Search for Lithium Right Smackover Arkansas

Wall Street Journal:

These days, companies in the area aren’t looking to find more oil—they are instead prospecting for lithium, a metal that is increasingly prized around the world as an essential ingredient in electric-vehicle batteries.

If the U.S. is to ease its dependence for lithium on other countries such as China, it may need this quiet corner of southwest Arkansas to lead the way.

Exxon Mobil XOM 1.76%increase; green up pointing triangle, a new player in the hunt for U.S. lithium, is planning to build one of the world’s largest lithium processing facilities not far from Magnolia, with a capacity to produce 75,000 to 100,000 metric tons of lithium a year, according to people familiar with the matter.

At that scale, it would equate to about 15% of all finished lithium produced globally last year, according to one analyst.

The Wall Street Journal reported in May that Exxon purchased 120,000 gross acres in the area for a price tag of more than $100 million. A consultant for the seller had estimated the prospect could have the equivalent of 4 million tons of lithium carbonate equivalent, enough to power 50 million EVs. 

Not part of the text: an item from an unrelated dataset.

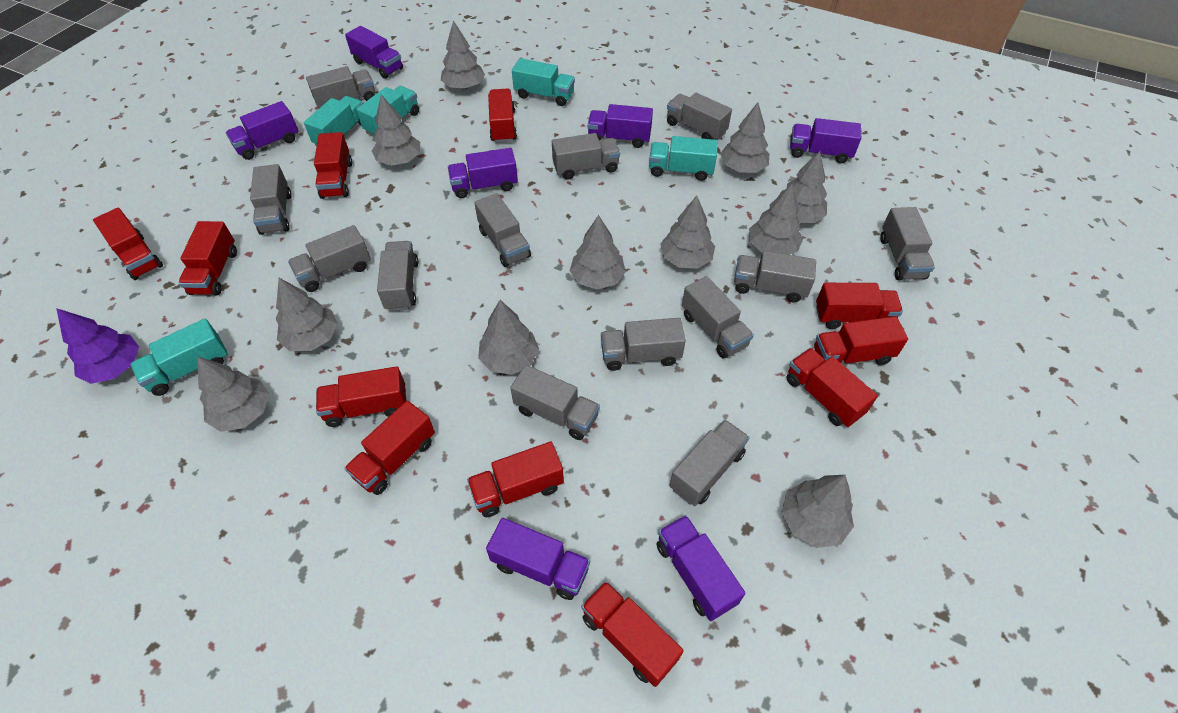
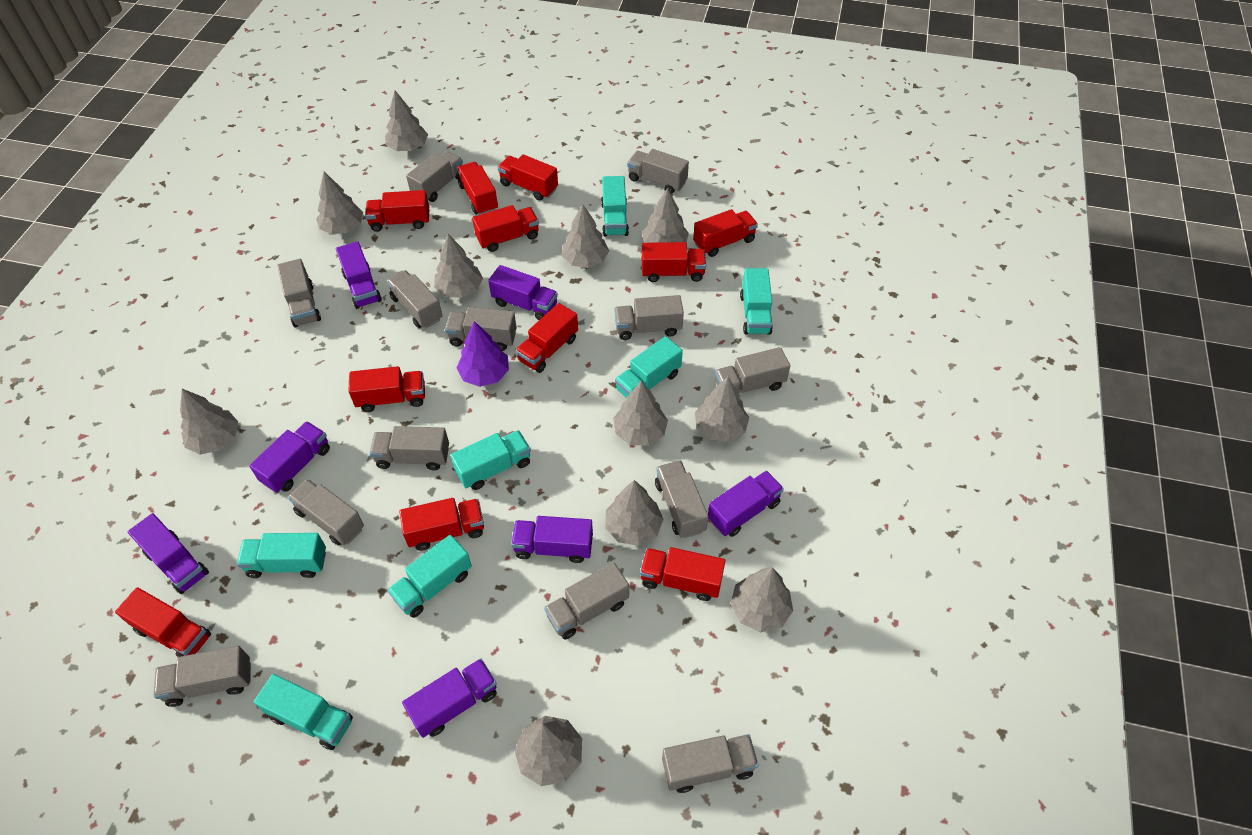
turquoise truck: 5 -> 7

The attraction is what is known as the Smackover formation, a geologic trend that runs from Texas to Florida and is rich with saltwater brine, which once bedeviled companies drilling for oil. That brine also contains small amounts of lithium, and the companies are increasingly optimistic they can scale up technologies to extract it. 

Mining companies’ efforts to shore up domestic supplies have run into hurdles in recent years. But companies drilling for lithium say their extraction methods are cleaner than traditional mining, and face fewer regulatory risks.

In an interview at a lithium demonstration plant near El Dorado, Ark., Standard Lithium Chief Executive Robert Mintak said the Smackover could become as significant to domestic lithium production as the Permian Basin of West Texas and New Mexico has been for U.S. oil output.